Capacitance of parallel plates with dielectric is C = k E0 A / d
where E0 is the permittivity of space (close enough to air) which is
8.854e-12, k is dielectric constant (of FR4: about 4.5), A is Area of the
plates and d is separation between the plates.
So, how much area on two adjacent layers are you willing to devote to
this?
I'll pick a really large guess: how about a square 30cm on each side, so
the Area is 900 cm^2
I'll also be generous and say there are only 0.2mm between those planes.
So:
C = 4.5 * 8.845e-12 * 0.9m^2 / 2e-4 = 0.1793uF
thirty 0.22uF capacitors total 6.6uF.
SO, you need about 37 times more capacitance than a 30cm * 30cm square
with 0.2mm separation gives.
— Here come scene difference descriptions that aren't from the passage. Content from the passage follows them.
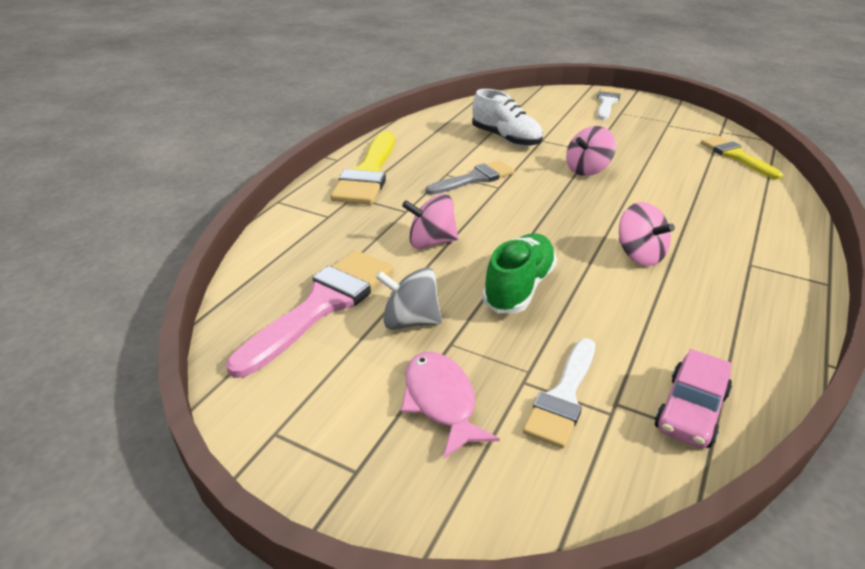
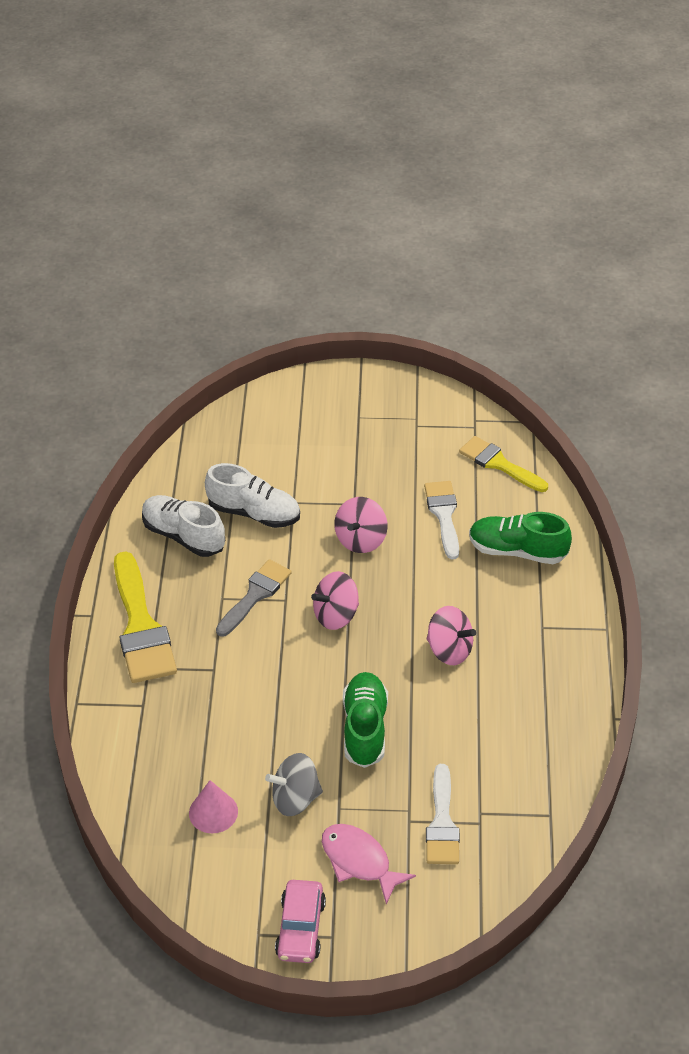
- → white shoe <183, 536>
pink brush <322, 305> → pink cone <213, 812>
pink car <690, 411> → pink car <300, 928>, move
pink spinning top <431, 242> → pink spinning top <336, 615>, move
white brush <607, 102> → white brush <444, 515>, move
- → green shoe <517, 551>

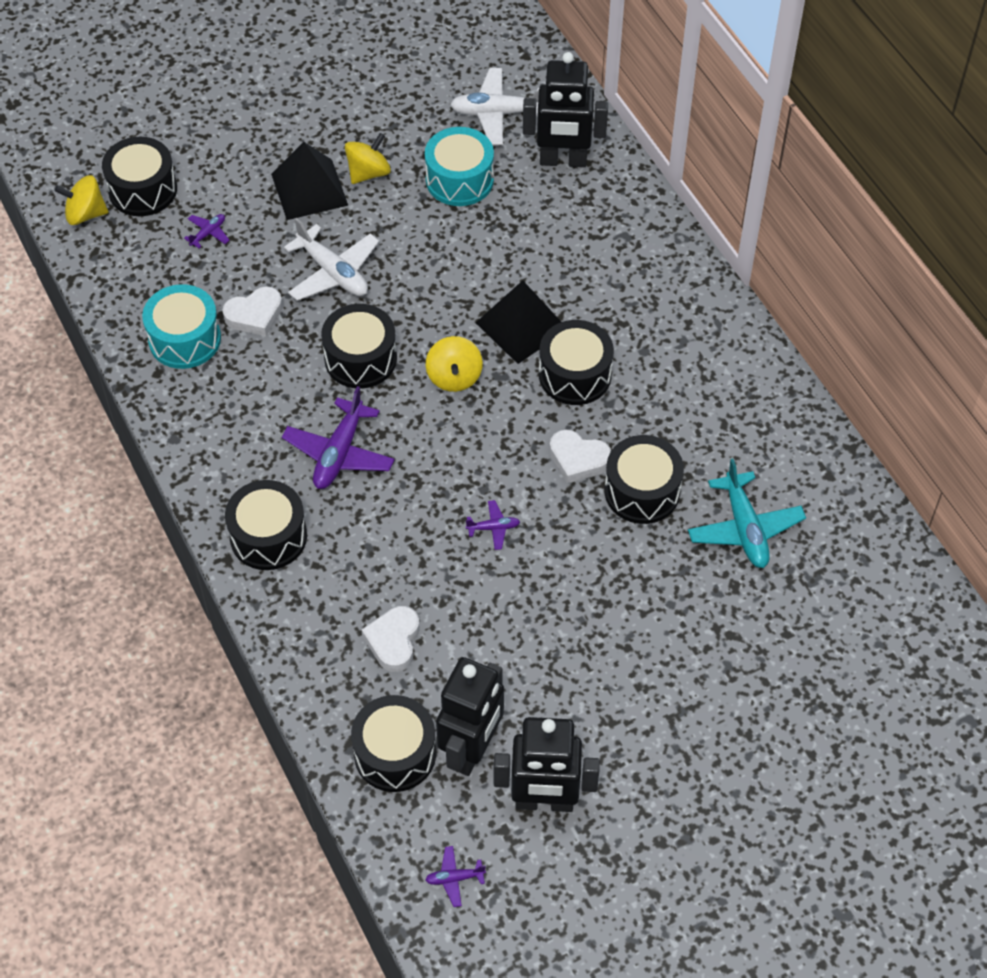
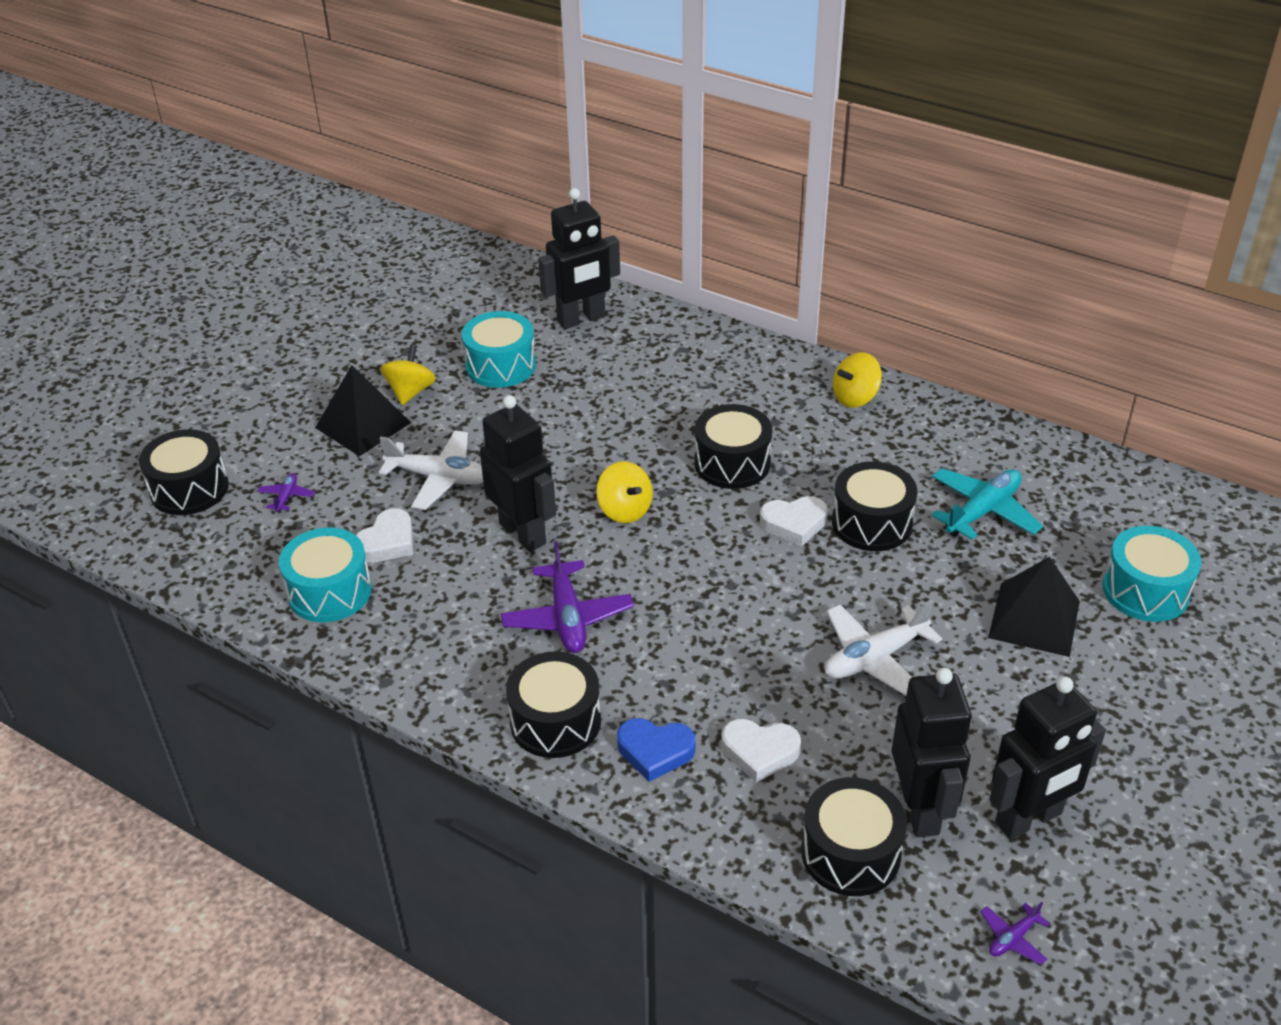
black drum <360, 358> → black robot <523, 533>
- → blue heart <655, 751>
white heart <393, 641> → white heart <759, 752>, 60 degrees counterclockwise
white plane <498, 113> → white plane <875, 658>, move
yellow spinning top <85, 214> → yellow spinning top <855, 397>, move
turquoise plane <744, 528> → turquoise plane <983, 511>, 90 degrees counterclockwise
black pyramid <522, 326> → black pyramid <1034, 619>, move
- → turquoise drum <1145, 590>
purple plane <493, 528> → -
You almost certainly don't have enough
layers or enough area to get there.
In short: no, the capacitance realized by embedding capacitance in the PCB
stackup can not (reasonably) replace thirty 0.22uF caps.
--- Joe S.
From: "Peterson, James F (Chief Engineers)"
<james.f.peterson@xxxxxxxxxxxxx>
To: "si-list@xxxxxxxxxxxxx" <si-list@xxxxxxxxxxxxx>
Date: 07/20/2016 02:51 PM
Subject: [SI-LIST] embedded capacitance for decoupling
Sent by: si-list-bounce@xxxxxxxxxxxxx
Can the capacitance realized by embedding capacitance in the PCB stackup
replace discrete decoupling capacitors?
Let's say the discrete decoupling solution for a processor's Vcore rail
has thirty 0.22 uf Hi-F caps. Is there a practical way to use an embedded
passives approach in the PCB stackup to achieve the needed decoupling
capacitance and thus remove these thirty discrete capacitors?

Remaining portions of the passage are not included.